No less majestic, in its own way, is Jerry Rosco’s Glenway Wescott Personally: A Biography. First published in 2002, the book has just been released in paperback, and belongs on the bookshelves of every bibliophile. It provides a rich reading experience, not least because Wescott knew so many cultural figures of the twentieth century. Among his friends he counted Jean Cocteau, George Platt Lynes, W. Somerset Maugham, Marianne Moore, Kathryn Anne Porter, Joseph Campbell, and Dr. Alfred Kinsey—and those were just close friends. His acquaintances and correspondents included virtually every literary figure one can think of, from Robert Frost to Auden to Wescott’s fellow expatriate writers in France in the 1920’s.
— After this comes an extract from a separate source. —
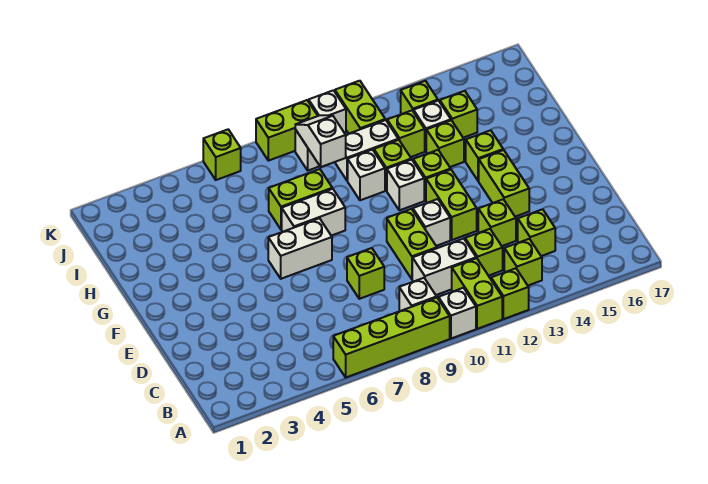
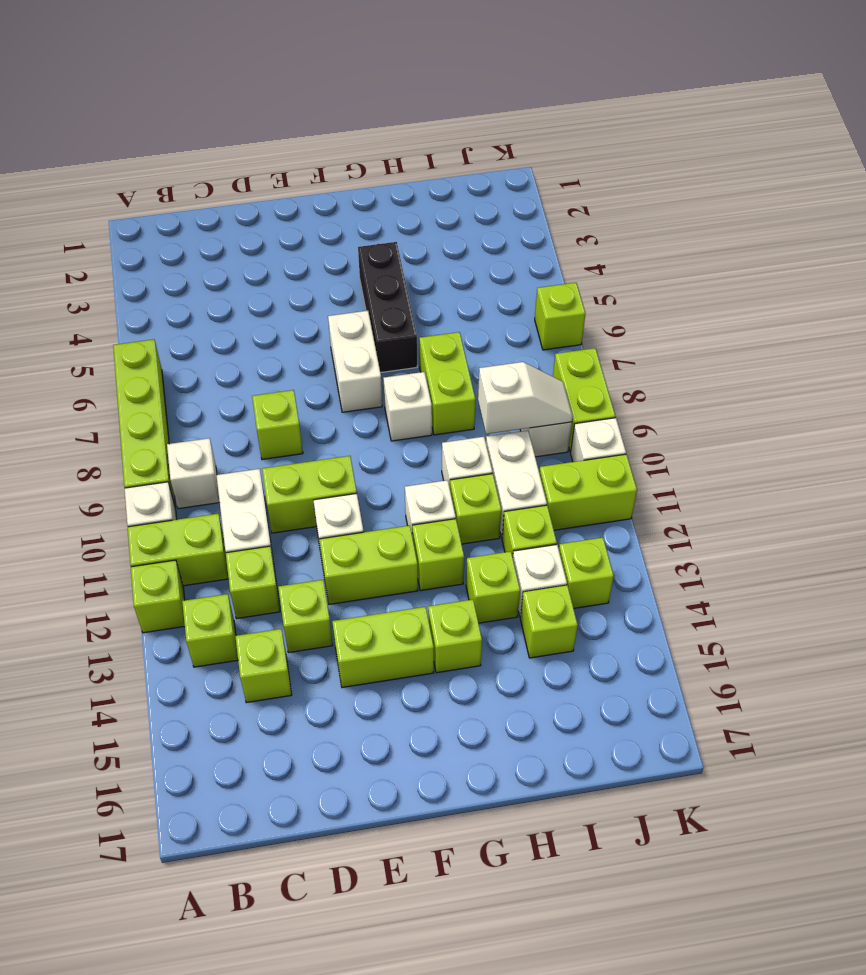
none -> black brick G4:G6 level 1
white brick G7:G8 level 1 -> white brick G8 level 1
Rosco was close to Westcott during his later years, and recorded many hours of interviews with his friend. Thanks to those interviews, and quotations from Wescott’s extensive journals, we get the author’s “voice” throughout the book, and a chance to know him intimately.
Despite his aristocratic-sounding name, Wescott came from a poor farming background in Wisconsin. He made his way to Chicago for college, which soon led him into a world of literature, art, and society. His open relationship with Monroe Wheeler, who made his name as a curator for the Museum of Modern Art, lasted for more than five decades, even as it allowed each partner to take on lovers over the years, sometimes on a long-term basis; yet the love between Wheeler and Wescott was never in doubt.
Wescott had the gift of friendship, but in this, too, he went his own way. That he became less well known than his fellow expatriates may partly be due to the fact that he avoided them, preferring to bond with the locals. “I knew a lot of Americans,” he said of his time in Paris, “but Hemingway despised me, Fitzgerald was a drinker with a miserable wife, and the Americans who hung around the cafes bored me to death.”
Another reason why Wescott did not achieve the level of fame of Hemingway or Fitzgerald was his literary output. Three novels and a novella (The Pilgrim Hawk, still and always a classic), a handful of short stories, some art and literary criticism, some early poems…he was aware of never “producing” the body of work that was expected of him, and that is what makes the Wescott of this book such a sympathetic character: he had talent, but he also had self-doubt and the fear of failure; he struggled in the way of all artists. 
Wescott was known far and wide as a speaker and raconteur. His voice and commanding looks often made him the center of attention, even when he preferred not to be. In his role as president of the American Institute of Arts and Letters he worked for writer’s rights and recognition, and expanded his literary acquaintanceship still further. He never forgot his family, though, remaining especially close to his brother Lloyd and his parents; he was primary caregiver to his mother during her difficult last months. One of the most moving aspects of Glenway Wescott Personally is that it introduces us not only to a great writer but also a great man.
It’s particularly apt to remember Wescott during Gay Pride Month. He was an important figure in the lives of many gay artists, and was instrumental in getting E. M. Forster’s novel Maurice published, after Forster’s death. Wescott’s first novel, The Apple of the Eye, contained a gay theme—unusual for a book published in 1924. His friend Marianne Moore even urged him not to publish it, fearing it might harm his career. But in this, as in so many things, Wescott went his own way.  He was openly gay his entire adult life, never hesitating to appear in public with his partner; the work he did for the Kinsey Institute was invaluable to a modern understanding of homosexuality. 
After Wescott’s death, Jerry Rosco went to work editing his journals, a volume of which was published in 1990 under the title Continual Lessons. More of Rosco’s critical writing can be found in the recent book The Lost Library: Gay Fiction Rediscovered, edited by Tom Cardamone, in which Rosco presents a cogent argument for bringing Wescott’s first novel, The Apple of the Eye, back into print. It’s not likely, given the efforts of Rosco and other friends and admirers, that Wescott and his work will ever be forgotten; we can be grateful for that.